Big Tech and social media will do nothing to help the high quality, and displace the misinformation or protect it from their brigade. They will not positively reinforce the low-click-volume accurate intellectual content with monetary rewards like they do with clickbait and seductive misinformation, so no more intellectual quality will probably ever be made again to challenge the Physics misinformation. On the internet, being right does not matter, quantity is the measure that is rewarded. The PhD and savant are on the outside looking in because corporations reward getting quantity by any means, over quality. Identification could be used as a simple way to add value, but in doing so, we would lose the treasured anonymity of the web. If quality of the input was the measure of value, who did it wouldn’t matter, the content would.

This goes right along with clickbait. It is not so much that clickbait itself is bad; it is what it signifies. The value is with the click, not what is behind it. As things get more intellectual or technical, the people that understand them or want to deal with them decrease. Likewise, your clicks often decrease, and the money dries up. Influencers are good at what they do, but the barrier to entry is virtually non-existent because it takes limited skill or knowledge. Often you just need the right title and thumbnail to get the monetary reward. A female in a bathing suit is a universal winner at all times, regardless of anything online. Big Tech is distorting now multiple generations’ value structure by what they reward because so much of our life is lived online now. Economic philosophy is definitely a niche, and its value, like other similar disciplines, comes from what its message. On the internet that is most often worthless, because rewarding knowledge is not the model.

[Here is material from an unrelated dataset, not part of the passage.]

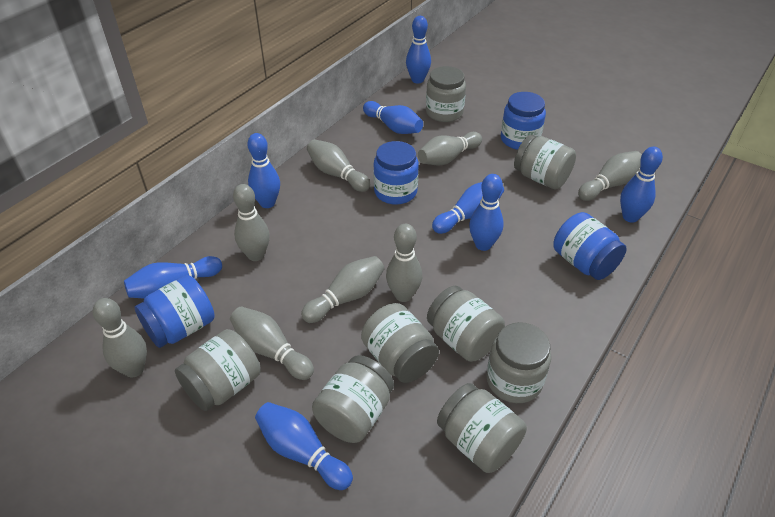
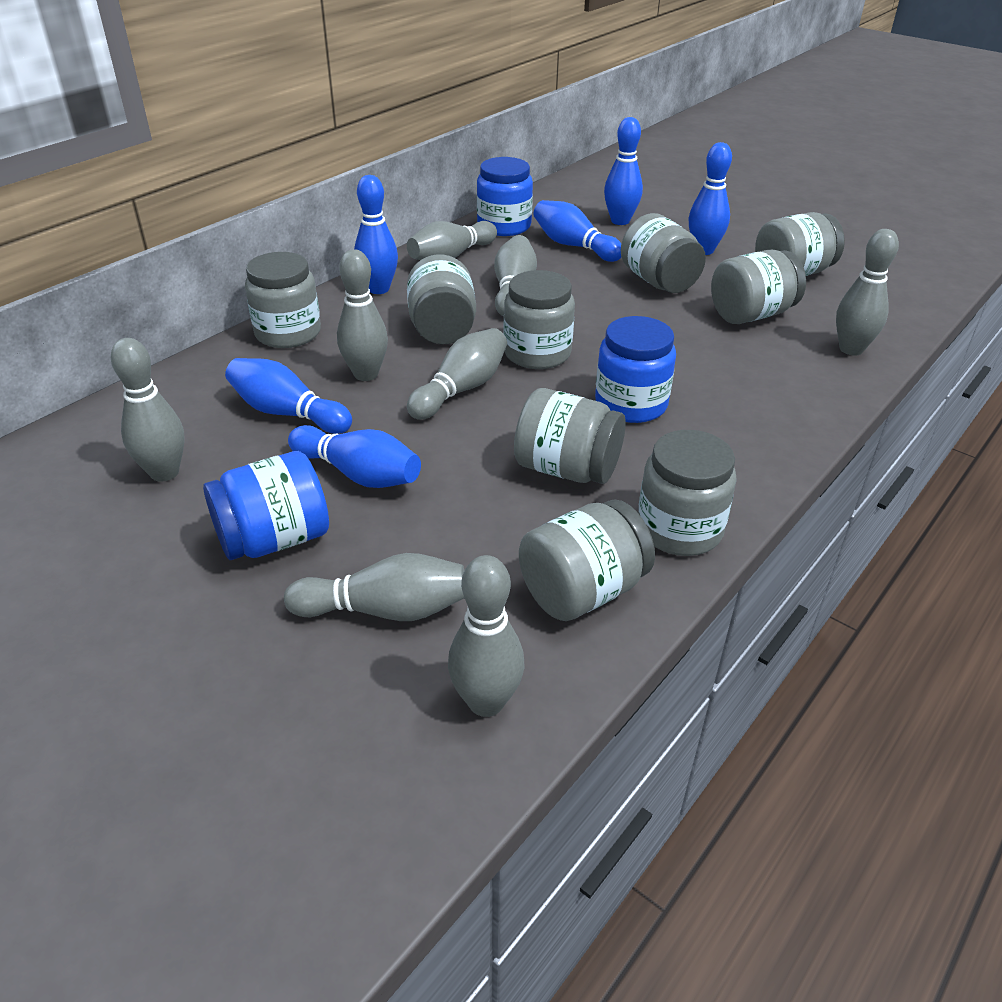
blue bowling pin: 8 -> 6
blue jar: 4 -> 3
grey jar: 8 -> 9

The internet and social media are a huge part of our lives, and the corporate model where quantity is rewarded over quality is the internet. Like we all know, and I mentioned before, most of us aren’t elite. And out of the few who might be, some of them were not always that way. So, for a lot of us, things are simple. We value what is valued. Doing what gets a ton of clicks, followers, or subscribers is what’s instilled in us as valuable and desired because that is rewarded. Our world is a dynamic place, and the internet is a big part of it. The web will continue to play a role in where we are and where we are headed.

As we head on our course, it is known knowledge brings positive progression. Discovery can lead to improvements, and intellect often brings creation. Both things align a lot more with quality. For the good of our future, the model of the internet needs to reward knowledge and quality. To do this, a lot of the algorithmic infrastructure that steers our online lives would have to change and be overridable. Above it, whatever institution(s) that make and conduct the internet shall form multitudes of specialized think tanks that assess and select quality content to reward for the good of society rather than solely pay for quantity. These plentiful think tanks would also take on misinformation while still valuing free speech by labeling content and groups that fit that definition. Eventually, there could be algorithms that take the place of those think tanks that can reward quality, knowledge, and tamper misinformation. We would all still click whatever we like, but the reward structure would change for the good of man. This would create a demand for intellectualism and instill the value of knowledge and education throughout society. Now that we live online, humanity has reached a new era where we need to make a humanistic assessment of our situation to make sure we are on the best course for our future because there is no turning back.